Sosyalizm, Fransız Devrimi içinde tarihsel köklere şüphesiz sahiptir. Ama aynı ölçüde önemli olan bir tespit de şudur ki sosyalizmin burjuva devriminin değerlerinden niteliksel bir kopuş yaşaması gerekmektedir. Jaurès’in de ciddi biçimde önemsiz gördüğü husus, tam olarak budur. Bu, Fransız Devrimi tarihi ile ilgili tartışmaların ötesine uzanan kimi anlamlara sahip önemli bir hatadır. 1914’te Fransız işçi liderlerinin takipçilerini savaşı desteklemeleri konusunda kullandıkları en önemli argümanlardan birisi, Fransa’nın Devrim’in anavatanı olduğu ve Devrim’in toprağını koruyarak sosyalizme kopartılması mümkün olmayan bağlarla bağlı olan cumhuriyeti savunduklarıdır.[4] Jaurès’in 1914’teki savaş eğilimine hayatı pahasına itiraz ederken gösterdiği cesaret ve namuslu duruş, tabii ki sorgulanamaz ama kaleme aldığı Devrim tarihindeki fikirlerin de işçi sınıfının savaşa destek vermesini sağlama konusunda ortaya konulan çabalara katkı sunduğunu da görmek gerekir.

Bugün Charlie Hebdo katliamı sonrası gene “cumhuriyetçi değerler”den bahsediliyor. Fransız solu, bu değerlere dönük net bir eleştiri geliştiremiyor. Jaurès’in ve mirasının eleştirel açıdan incelenmesi bizim bu görevi ifa etmemize katkı sunacaktır.

Ian Birchall
2015
Kaynak

Dipnotlar:
[1] Political Profiles (1915).

[2] Lenin, Collected Works, Cilt. 16, s. 280. MIA.

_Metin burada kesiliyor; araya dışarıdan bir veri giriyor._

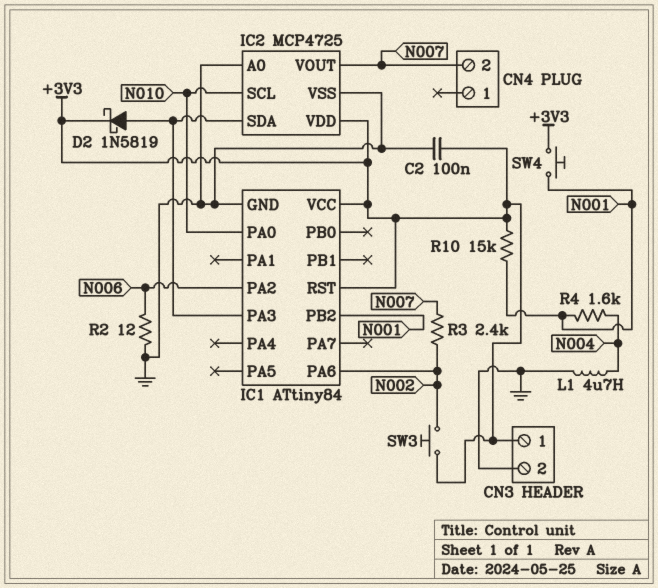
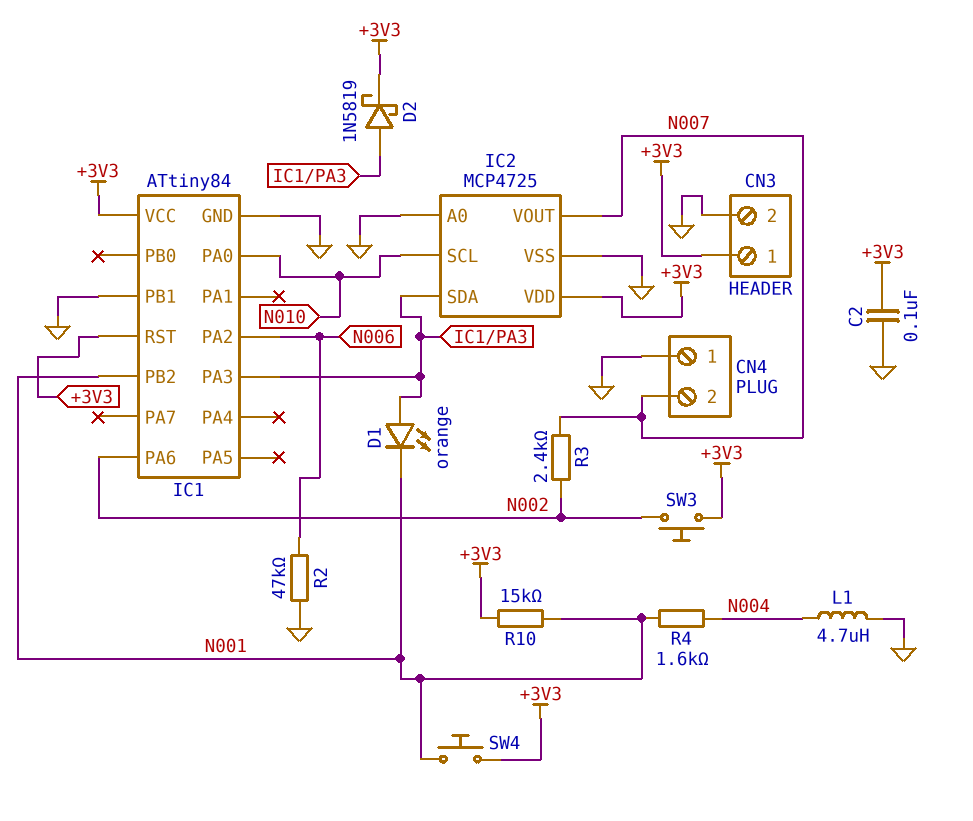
CN4 pin 1: none -> GND
D1: none -> LED orange (A IC1/PA3, K N001)
IC1 pin PB1: none -> GND
R2: 12 (GND, N006) -> 47k (GND, N006)

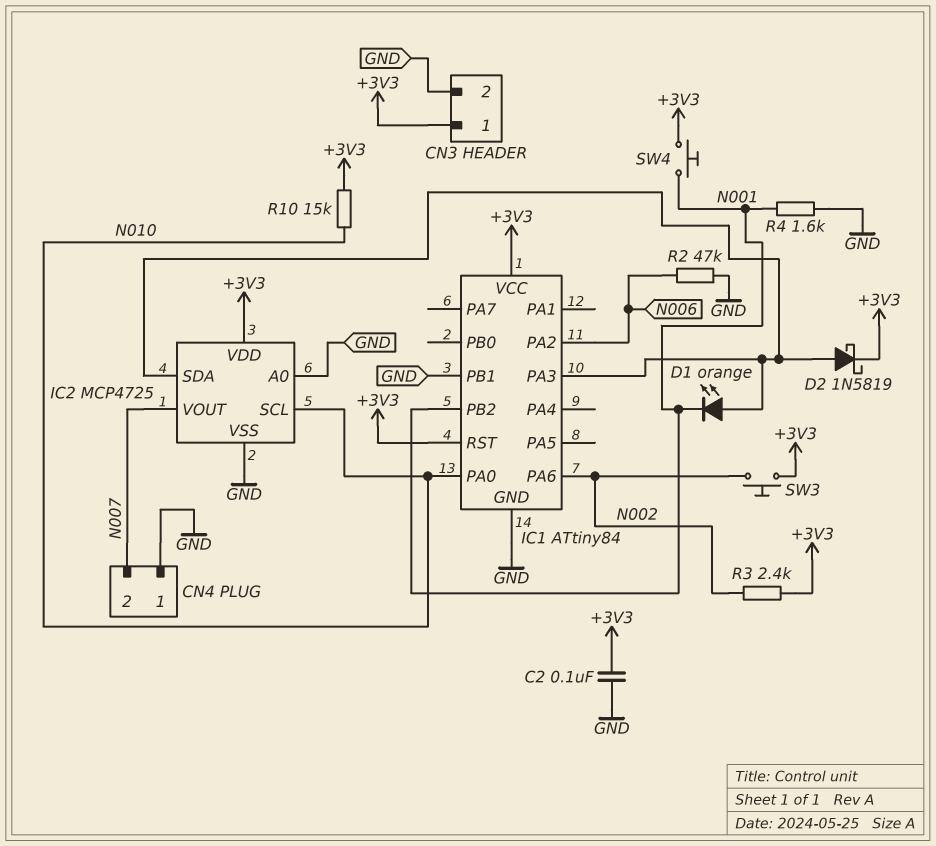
L1: 4.7uH (GND, N004) -> none
R3: 2.4k (N002, N007) -> 2.4k (+3V3, N002)
R4: 1.6k (N001, N004) -> 1.6k (GND, N001)
R10: 15k (+3V3, N001) -> 15k (+3V3, N010)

[3] Devrim’de ortaya çıkan işçi sınıfına ilişkin nispeten daha titiz bir çalışma için bkz.: Jean Marc Schiappa, Les babouvistes, Saint-Quentin, 2003. Kitaba dönük eleştirim için şuraya bakılabilir: “The Babouvists”, MIA.

[4] Bu konuyla ilgili birçok belge şu kaynakta bulunabilir: A Rosmer, Le Mouvement ouvrier pendant la guerre, Cilt I, Paris, 1936.